Appeals, No. 86, 87, 88 and 89, Jan. T., 1959, from judgments of Court of Common Pleas No. 4 of Philadelphia County, June T., 1956, No. 1075, in case of Marie Newsome et al. v. James Baker et al. Judgments affirmed.

COUNSEL

J. Webster Jones, for appellants.

Harvey B. Levin, with him Bernstein & Bernstein, for appellees.

Before Jones, C.j., Bell, Musmanno, Jones, Cohen and Mcbride, JJ.

Author: Musmanno

[ 395 Pa. Page 100]

OPINION BY MR. JUSTICE MUSMANNO

Edward B. Herbst, Trooper in the Pennsylvania State Police, was patrolling the Pennsylvania Turnpike on the night of May 11-12, 1956, when, at 2:45 a.m., he learned, by radio communication, that an accident had happened on the Turnpike in the vicinity of Harrisburg. He sped to the reported point. As he approached Milepost 246.8, two miles east of the Harrisburg East Shore Interchange, he beheld the closing scene of a highway tragedy. In the field south of the highway, an automobile, upside down, was in flames, shedding an illumination which disclosed in its immediate vicinity an unconscious woman on the ground, surrounded by three small boys running about, dazedly and in apparent shock. He called for an ambulance for the woman and children, but could not approach the car until the fire, which enveloped it, had run its course. When, with the help of other motorists who had arrived on the scene, the car was righted, the body of the driver was found within. The driver, it developed, was Nathaniel Baker, also owner of the car. He was dead.

The injured woman, whose name was Mrs. Marie Newsome, brought suit in her own name and in the names of her three young sons, against the administrators of the estate of Nathaniel Baker, and recovered verdicts, the amounts of which are not in dispute. The administrators of the deceased Baker, however, ask this Court to reverse the verdicts of the jury and enter judgments in favor of the defendants, averring that the alleged negligence of Baker was based wholly on circumstantial evidence which did not prove that the deceased driver was the person responsible for the accident.

[ 395 Pa. Page 101]

It is true that no witness testified to having seen the accident occur and it is true that the evidence presented by the plaintiff was wholly circumstantial. But this does not mean that it is impossible to fix responsibility for the deed which took a car off the highway with such violence that it perished in flames, killed the driver, and seriously injured the passengers.
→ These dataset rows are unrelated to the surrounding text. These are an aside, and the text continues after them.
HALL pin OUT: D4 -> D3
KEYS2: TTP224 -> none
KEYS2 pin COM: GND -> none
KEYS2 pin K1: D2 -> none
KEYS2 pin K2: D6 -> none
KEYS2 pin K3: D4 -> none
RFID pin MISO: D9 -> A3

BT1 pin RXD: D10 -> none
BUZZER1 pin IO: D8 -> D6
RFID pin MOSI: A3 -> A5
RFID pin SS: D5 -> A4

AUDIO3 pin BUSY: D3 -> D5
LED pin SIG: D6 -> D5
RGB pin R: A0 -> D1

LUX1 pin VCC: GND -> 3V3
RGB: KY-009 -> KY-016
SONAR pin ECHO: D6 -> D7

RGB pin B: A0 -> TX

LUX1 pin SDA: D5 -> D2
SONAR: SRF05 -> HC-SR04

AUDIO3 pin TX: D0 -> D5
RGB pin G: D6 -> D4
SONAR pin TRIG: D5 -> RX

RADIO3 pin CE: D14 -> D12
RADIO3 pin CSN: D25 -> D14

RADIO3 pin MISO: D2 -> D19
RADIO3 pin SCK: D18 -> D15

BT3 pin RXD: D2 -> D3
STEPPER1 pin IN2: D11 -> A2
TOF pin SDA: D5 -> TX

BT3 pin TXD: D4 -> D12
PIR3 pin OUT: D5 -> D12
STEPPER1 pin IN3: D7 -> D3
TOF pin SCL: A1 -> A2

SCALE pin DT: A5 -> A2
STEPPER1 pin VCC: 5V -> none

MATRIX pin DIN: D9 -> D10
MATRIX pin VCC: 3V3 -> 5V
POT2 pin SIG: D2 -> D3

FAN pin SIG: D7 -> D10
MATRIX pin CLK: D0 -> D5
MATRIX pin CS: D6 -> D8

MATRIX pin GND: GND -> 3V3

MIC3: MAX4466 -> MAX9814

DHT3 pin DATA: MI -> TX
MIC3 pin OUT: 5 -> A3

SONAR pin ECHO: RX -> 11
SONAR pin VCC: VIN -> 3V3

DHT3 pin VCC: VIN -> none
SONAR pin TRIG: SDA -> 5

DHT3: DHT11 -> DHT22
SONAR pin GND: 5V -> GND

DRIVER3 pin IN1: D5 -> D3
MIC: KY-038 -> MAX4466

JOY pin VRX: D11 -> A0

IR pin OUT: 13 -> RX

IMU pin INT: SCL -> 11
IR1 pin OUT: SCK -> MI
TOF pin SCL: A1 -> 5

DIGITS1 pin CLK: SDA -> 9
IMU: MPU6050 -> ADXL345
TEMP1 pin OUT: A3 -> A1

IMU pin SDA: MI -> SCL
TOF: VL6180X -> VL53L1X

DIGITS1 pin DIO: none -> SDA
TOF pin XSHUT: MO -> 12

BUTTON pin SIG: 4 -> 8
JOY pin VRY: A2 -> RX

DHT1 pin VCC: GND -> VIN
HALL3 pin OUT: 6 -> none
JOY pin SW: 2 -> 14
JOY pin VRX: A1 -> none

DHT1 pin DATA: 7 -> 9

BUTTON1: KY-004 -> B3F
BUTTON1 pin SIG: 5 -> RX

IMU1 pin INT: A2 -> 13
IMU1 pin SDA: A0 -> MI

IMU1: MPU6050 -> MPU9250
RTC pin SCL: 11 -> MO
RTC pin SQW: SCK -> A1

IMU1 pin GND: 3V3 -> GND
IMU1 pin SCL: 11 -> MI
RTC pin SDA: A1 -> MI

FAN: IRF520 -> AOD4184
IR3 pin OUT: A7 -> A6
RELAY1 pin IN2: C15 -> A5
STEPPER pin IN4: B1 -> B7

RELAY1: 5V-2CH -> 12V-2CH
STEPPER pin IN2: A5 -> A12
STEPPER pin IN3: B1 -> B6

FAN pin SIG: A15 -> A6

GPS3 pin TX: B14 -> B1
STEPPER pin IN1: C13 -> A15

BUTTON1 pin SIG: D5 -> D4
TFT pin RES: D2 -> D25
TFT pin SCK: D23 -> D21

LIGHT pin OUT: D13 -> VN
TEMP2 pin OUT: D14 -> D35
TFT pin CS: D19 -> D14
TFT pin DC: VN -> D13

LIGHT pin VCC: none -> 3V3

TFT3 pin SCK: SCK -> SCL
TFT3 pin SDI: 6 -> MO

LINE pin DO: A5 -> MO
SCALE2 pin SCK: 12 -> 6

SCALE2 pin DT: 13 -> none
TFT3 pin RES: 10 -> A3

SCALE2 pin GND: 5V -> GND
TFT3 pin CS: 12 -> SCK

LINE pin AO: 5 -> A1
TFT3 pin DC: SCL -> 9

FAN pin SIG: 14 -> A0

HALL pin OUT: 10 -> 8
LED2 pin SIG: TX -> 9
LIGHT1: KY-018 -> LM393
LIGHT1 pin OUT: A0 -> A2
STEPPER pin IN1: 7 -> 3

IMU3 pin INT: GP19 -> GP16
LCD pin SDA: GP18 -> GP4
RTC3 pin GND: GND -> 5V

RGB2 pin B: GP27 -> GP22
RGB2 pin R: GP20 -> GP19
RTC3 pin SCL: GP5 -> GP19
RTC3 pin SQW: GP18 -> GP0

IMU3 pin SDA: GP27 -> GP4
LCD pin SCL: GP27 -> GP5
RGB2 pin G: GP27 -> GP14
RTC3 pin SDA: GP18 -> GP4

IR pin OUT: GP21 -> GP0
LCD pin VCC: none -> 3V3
It is a reassuring fact, in the phenomena of life, that most mishaps, which are not witnessed by reportable human beings, leave behind them physical writings which clearly spell out the reason for the untoward event, and when those writings conclude with a precise, unerring explanation of the event, it would be a defiance of the law of cause and effect to ignore the explanation. It is one of the oddities in human affairs that there still exists the notion that circumstantial evidence cannot be as convincing as oral testimony. But a broken wheel with splintered spokes can tell its story of a weakened structure as clearly as it can be told by one who saw the wheel failing and disintegrating. A buckled fender, a pulverized curb, a fragmentized window glass may speak of violence as eloquently as any gifted narrator or writer. We said in Sarnak v. Cehula, 393 Pa. 5, 7, that "physical objects and markings, under certain circumstances, may speak with a tongue more eloquently convincing than that of any human being."*fn*

One of the first things which struck the eye of Trooper Herbst, after arriving at the scene of the accident, was the fact that a section of the guard rail flanking the highway had been torn away, carrying ...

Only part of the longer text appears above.